When our girls were little he made a point of not having Mickey Mouse toys around the house. The only ones they acquired were gifts from people outside the family. . Although he is one of the busiest men in Hollywood, he has never neglected his family for business. When the girls were young he would take as much time over a childish problem as he would over a studio crisis. I don't think he has ever missed a swimming meet in which one of them took part, or a father-and-daughter dinner. He was simply beside himself with pride when Diane made her debut with a group of other girls and the fathers presented the girls. And I am flattered to say that, after twenty-seven years, he seems to want me around as much as when we were first married. He is actually hurt if I don't go along with him on a business trip. And he spends as much time and thought on a present as though he were still courting me.

Some years ago I had been hounding him about a disreputable old hat he insisted on wearing.

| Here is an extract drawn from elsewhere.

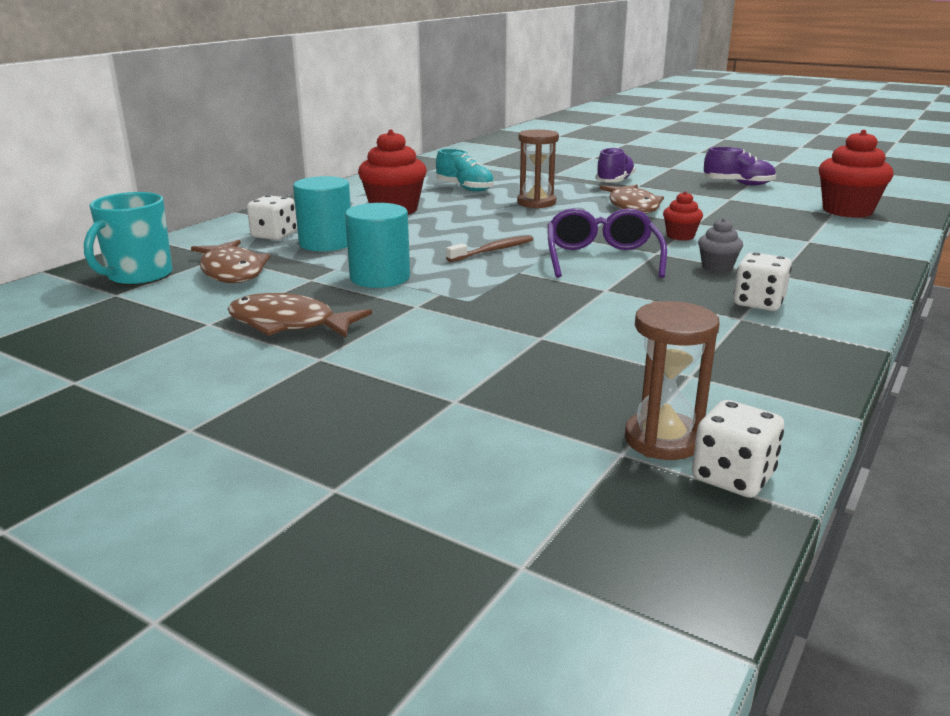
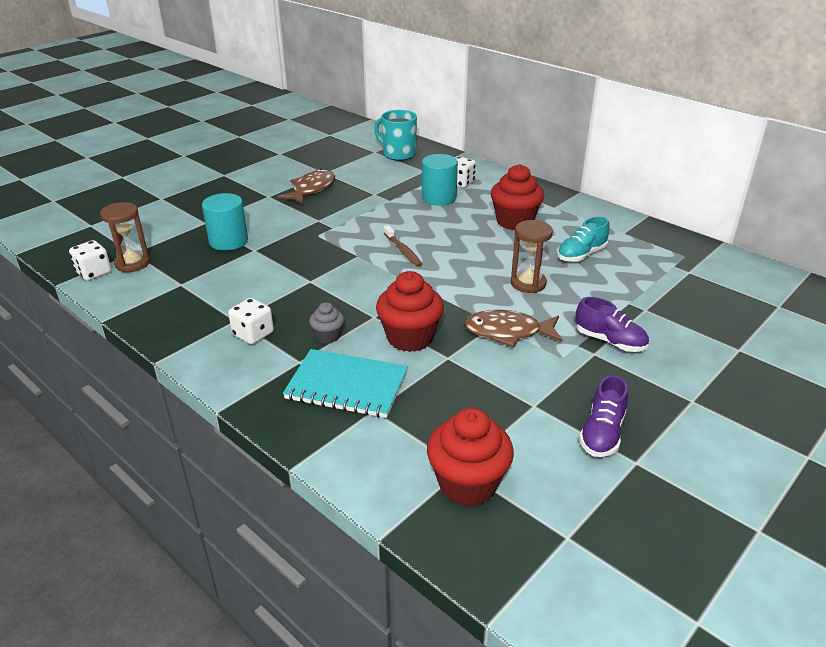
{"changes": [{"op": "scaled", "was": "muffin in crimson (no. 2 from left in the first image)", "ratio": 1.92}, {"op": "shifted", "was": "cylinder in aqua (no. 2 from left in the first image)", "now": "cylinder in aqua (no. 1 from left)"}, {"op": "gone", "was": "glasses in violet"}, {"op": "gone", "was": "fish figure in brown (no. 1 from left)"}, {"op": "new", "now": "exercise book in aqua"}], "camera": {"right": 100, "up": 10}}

Walt has excellent taste in clothes, but he won't take care of them. He ruins every suit he owns by coming through the kitchen when he gets home at night and filling his pockets with bologna and hot dogs for our nine-year-old French poodle, Dee-Dee. What he does with his hats I don't know, but something equally gruesome.

Finally the disreputable hat vanished. I didn't ask where - I was too pleased. But it turned up again on my birthday. Walt had had it copper-plated, the process they use on baby shoes to preserve them - and then filled it with brown orchids. It hangs in our projection room, and I feel very sentimental about it.

He works hard. He has high standards of taste, and he will never compromise. But applause goes in one ear and out the other. Past triumphs bore him; he is always too busy with future schemes. Right now he is planning a Disney television show, on which he will be his own master of ceremonies. He is working on a Disneyland amusement park to be built somewhere near Hollywood, with rides and displays and even live animals. And he is tossing around in his mind half a dozen ideas for feature-length cartoon pictures. These, of course, are always the greatest gambles, for each one takes years to make and involves millions of dollars.

I have a hunch that the reason Walt fails so rarely is that he isn't afraid to take chances. If the worst possible should happen Walt could start all over again making pictures in a garage. I'm sure he wouldn't waste time complaining. He might even get a kick out of it."